If you’re looking for new and inventive ways to harass your cow-orkers (that was a typo but I’m keeping it!) then you need to pick up some tips from this glorious book. I originally saw a review of this book on Sarah Says Read. Sarah’s review was so good that I had to go to the local library and pick this one up. Thank you, Sarah, for the RAWResome book recommendation! Hmmm … I should give you some kind of … award … or something … hmmm?
You can already see what I have up my sleeve, can’t you!?
Each chapter is written by a different friend, assistant or family member and they tell about times when Chelsea exaggerated the truth to them, or were part of one of her lies. Like everything Chelsea writes, there were times when I laughed out loud.
And I cackle. Like a witch at the Saturday night Improv.
So I scared the Man-Beast. With my RAWRs of laughter.

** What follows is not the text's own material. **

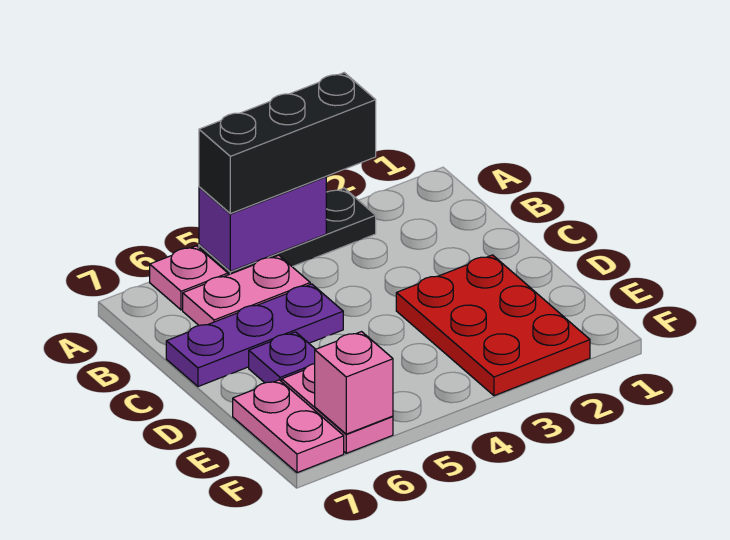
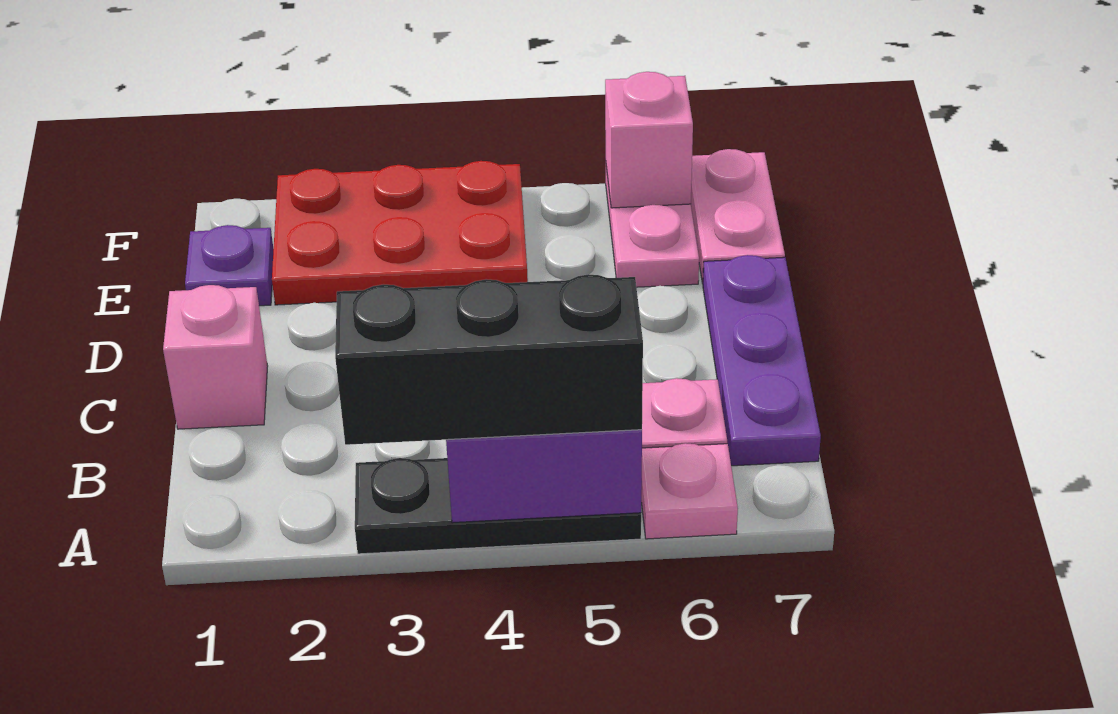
none -> pink brick C1 level 1
purple plate C5:C7 level 1 -> purple plate B7:D7 level 1
red plate D2:F3 level 1 -> red plate E2:F4 level 1
purple plate D6 level 1 -> purple plate E1 level 1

Anyway. I loved the book. Read it pretty quickly and took it with me everywhere I went.
I only thought the voice of each of the chapters sounded the same. So I was expecting the last sentence to be, “Haha, suckers! I wrote the whole book. None of that was true. Love, Chelsea.”

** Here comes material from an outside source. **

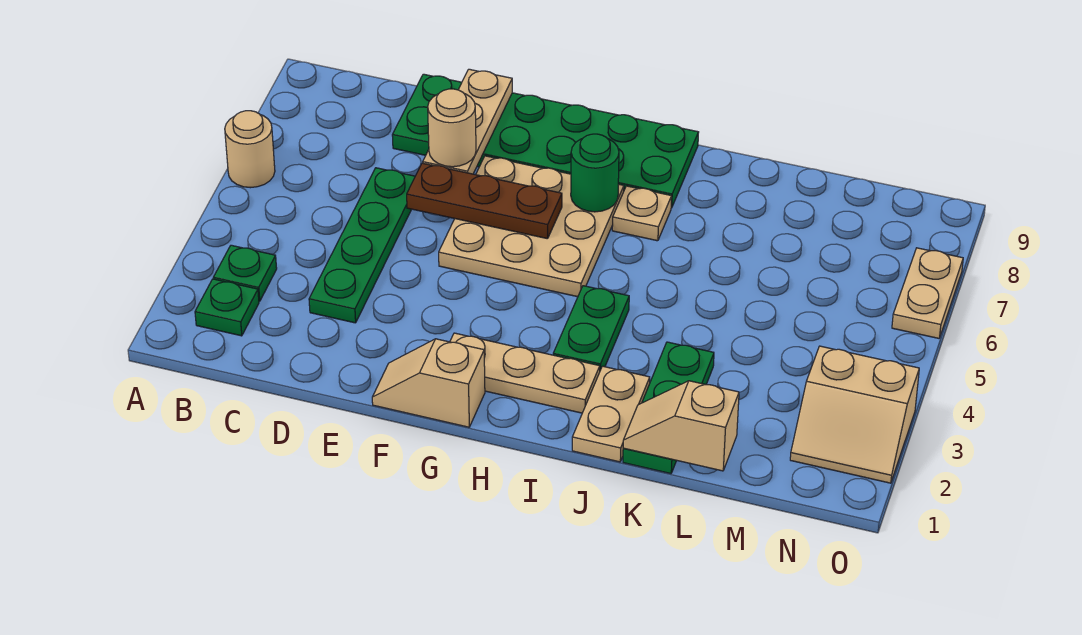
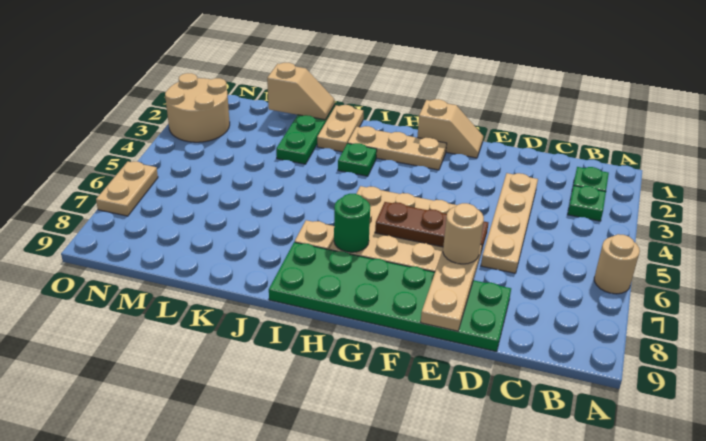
green plate D3:D6 level 1 -> tan plate D3:D6 level 1
green plate I3:I4 level 1 -> green plate I3 level 1
tan slope N2:O3 level 1 top 3 -> tan round brick N2:O3 level 1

But don’t worry. That’s not the ending.
I also have to say that her friends, family and co-workers are the most patient people I’ve heard of. They also must be the most gullible people on the planet. Chelsea Handler must make it a point to surround herself with gullible people.
One last thing.
Thank God that there’s someone out there like Chelsea Handler. Thank God there’s a beautiful woman who’s not afraid to talk about vaginas, chicken fingers and Delta Burke. Thank God there is a crass, smart, funny and raunchy female in mainstream/pop culture who can help break down the stereotype that women are supposed to be delicate, emotional, little creatures.
So thank you, Chelsea, and people like Chelsea, for being so RAWResome.
But let’s be honest. Delta also helped to blaze that trail.